Indexes see-sawed in a narrow range throughout the day, but the S&P and Nasdaq ultimately failed to hold gains despite bargain-hunting that sent investors to the perceived safety of defensive stocks, such as technology and consumer staples.

The Dow eked out a gain, driven by defensive shares such as Wal-Mart Stores , keeping the index from breaking through the November 20 bear market low.

Adding to the somber mood, the Federal Reserve slashed its economic forecast for 2009 and several companies, including Deere & Co , posted dismal results. Deere fell almost 4 percent.

Record low housing starts and applications for building permits for January set the tone early, overshadowing Obama's plan pledging up to $275 billion to help families refinance their mortgages to stem foreclosures.

There aren't a lot of specifics, running into the same problem as you did with Geithner and his speech a week ago, said Al Goldman, chief market strategist at Wachovia Securities in St.

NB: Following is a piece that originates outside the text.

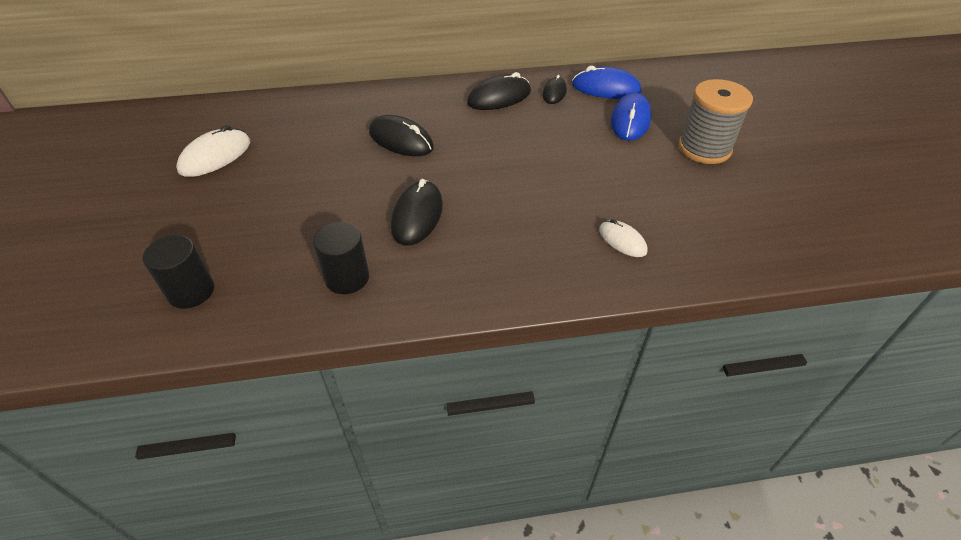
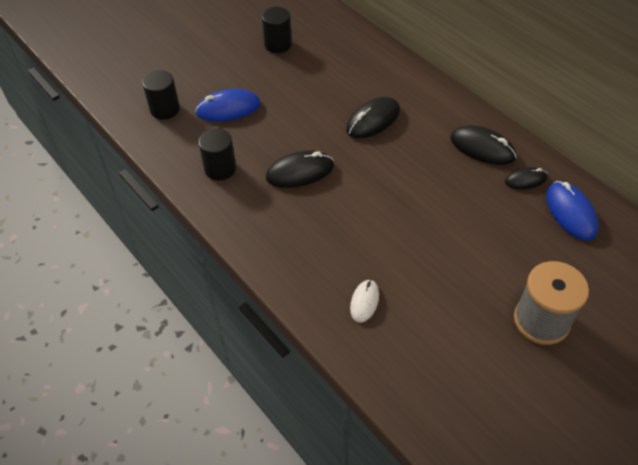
camera: 60 degrees right, 5 degrees up
(215, 156) = (278, 44): white mouse -> black cylinder
(401, 140) = (373, 120): black mouse -> black mouse turned 45 degrees clockwise
(630, 120) = (534, 249): blue mouse -> blue mouse (228, 108)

Louis, speaking of the keenly awaited housing plan.

The biggest problem in the market, in my opinion, is a major lack of confidence and disappointment that the current administration really hasn't done anything yet about the toxic assets held by banks.

The Dow Jones industrial average <.DJI> added 3.03 points, or 0.04 percent, to 7,555.63. The Standard & Poor's 500 Index <.SPX> was off 0.75 points, or 0.10 percent, to 788.42. The Nasdaq Composite Index <.IXIC> edged down 2.69 points, or 0.18 percent, at 1,467.97.

Since the beginning of the year, the broad S&P 500 is down close to 13 percent; after having risen 20 percent from the late November lows, it is now up almost 5 percent from that mark. Tuesday's sharp drop took indexes closer to the bear market lows and prompted some bargain-hunting on Wednesday.

Caterpillar Inc ,the world's biggest maker of construction equipment, was the top drag on the Dow, down 1.9 percent to $28.44.

Shares of Deere & Co dropped 3.8 percent to $32.23 after the farm equipment maker posted a quarterly profit that missed forecasts and cut its outlook.

The dismal housing data pulled shares of home builders down, with the Dow Jones home construction index <.DJUSHB> shedding 5 percent. Luxury home builder Toll Brothers fell 4.1 percent to $17.16, while D.R. Horton declined 5.4 percent to $8.44.

On the upside, Wal-Mart Stores saw a second day of gains after Tuesday's better-than-expected earnings, sending the discount retailer up 3.7 percent at $50.00.

Losses on the Nasdaq were cushioned as investors snapped up shares of big cap technology companies, which are seen as having more wherewithal to withstand the economic downturn. Google was among the top boosts, up 3.1 percent at $353.11.